Эта история, частью вымышленная, но тем не
менее весьма поучительная для тех, кто хотел бы приглядеться попристальнее к
нраву чевеков, совершенно восхитила гостей. Они заверили Елену Изосимовну, что
«отныне права чевеков под надёжной охраной межнационального комитета, который
они, канадцы, и представляют», и долго жали ей руки и напоминали, что в
академгородке пробудут ещё с полмесяца, так чтобы она всё же непременно
знаменитую рукопись Софрона Фисоева им доставила. Елена Изосимовна обещала,
успокоенная столь уверенными посулами, тем более что её друзья-этнографы
подмигивали ей из за спины канадских гостей, поднимая большой палец: во, мол,
пошли дела, не сомневайся!
Невесел был только Перельман. Проводив
гостей и оставшись с Еленой Изосимовной наедине, он спросил её напрямик:
- Вы
что, насовсем отдали тому нахалу рукопись Софрона?
- Что вы, что вы! – замахала руками на
него, словно отгоняя демона зла, Елена Изосимовна. – Днями мы получим, наконец,
заключение по сохранению чевекских селений и рукопись, конечно. Представляете:
при поддержке академгородка и канадцев это заключение – спасение Чевенгола.

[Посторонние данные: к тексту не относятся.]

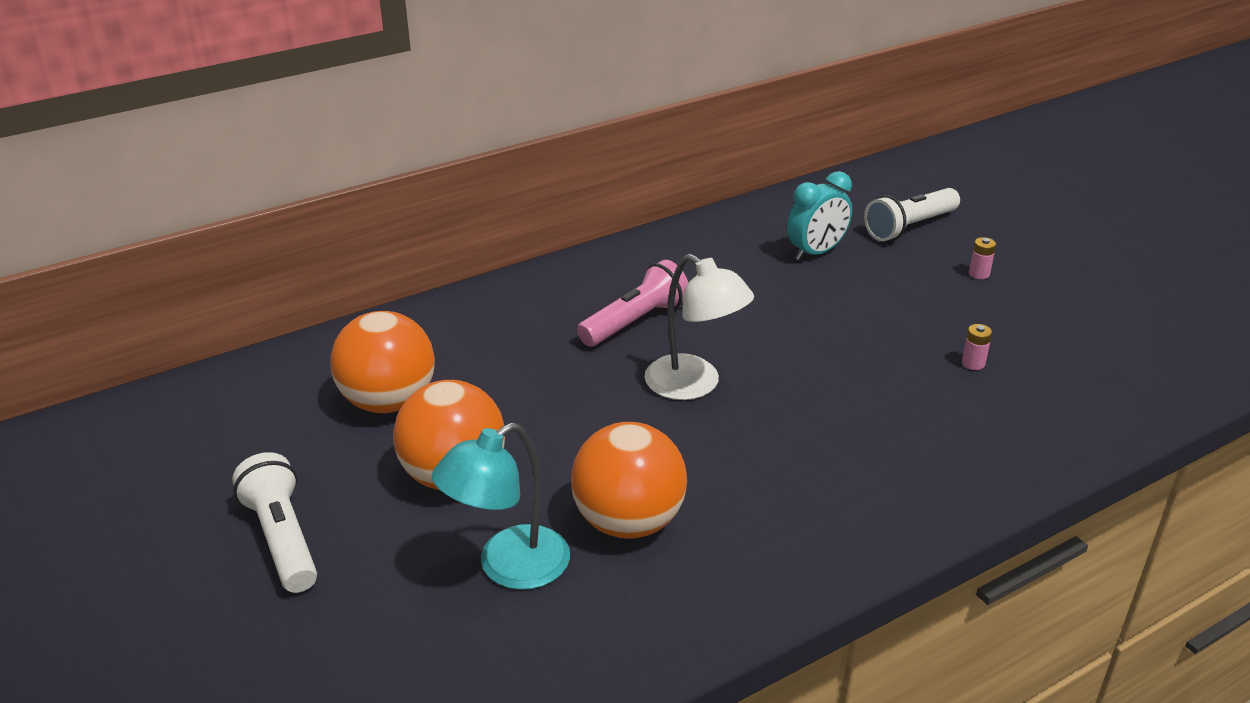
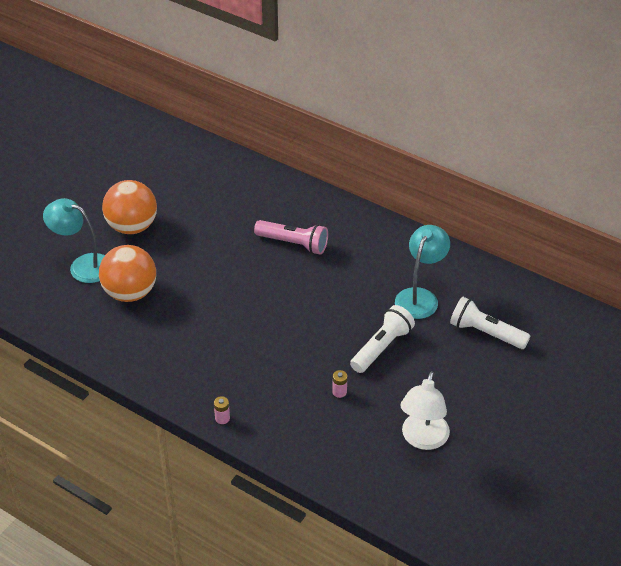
camera: 65 degrees right, 10 degrees up
(282, 539) = (68, 194): white flashlight -> white flashlight (382, 347)
(388, 402) = (173, 185): orange ball -> none
(694, 385) = (249, 283): white lamp -> white lamp (423, 439)
(816, 253) = (420, 297): turquoise clock -> turquoise lamp
(979, 274) = (447, 378): pink battery -> pink battery (222, 418)

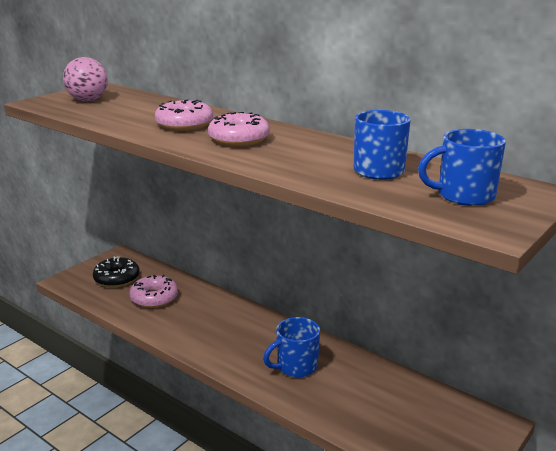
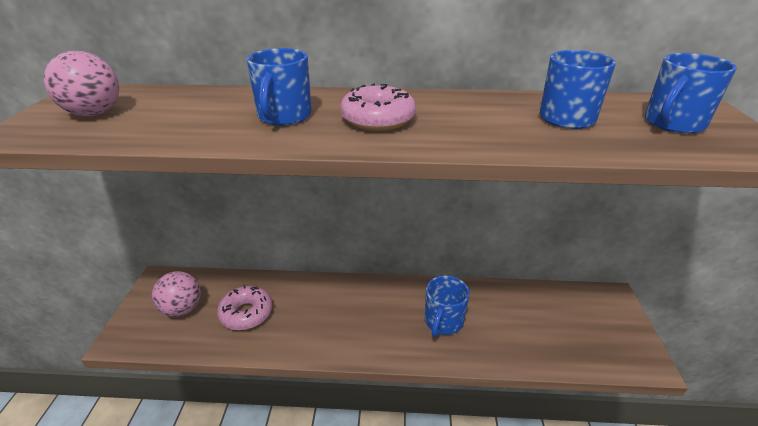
camera: 35 degrees left, 10 degrees up
(117, 278) = (182, 309): black donut -> pink ball
(184, 124) = (284, 116): pink donut -> blue mug

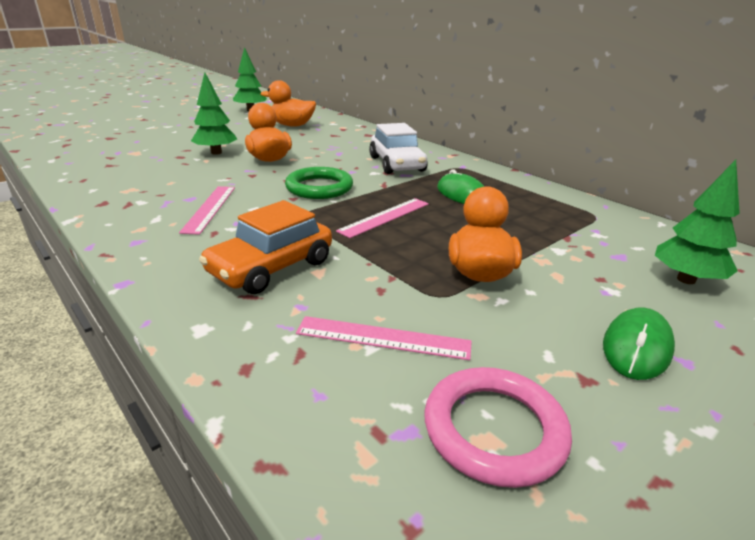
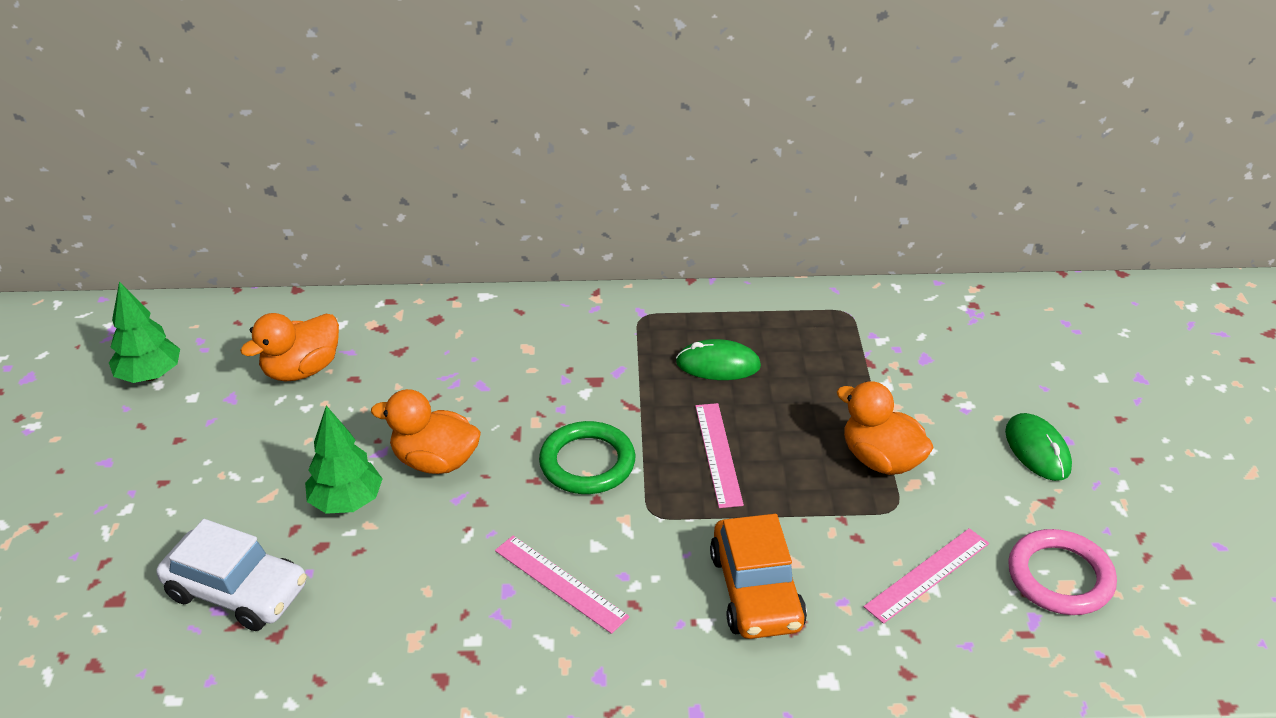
camera: 50 degrees left, 10 degrees up
(397, 164) = (579, 359): white car -> white car (237, 591)
(686, 279) = (986, 353): green tree -> none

- Вы так думаете? – уныло качал головой
Перельман. – Во-первых, канадцы приехали и уехали, и не они решают, строить
здесь завод или нет. Во-вторых, за это время столько денег вбухали в проекты и
сметы, в подготовку к строительству, что куда это всё теперь списывать? Вы
оптимист, Леночка, а я – человек, уже достаточно битый жизнью. И смотрите –
получите обратно рукопись Софрона. Если сможете, конечно.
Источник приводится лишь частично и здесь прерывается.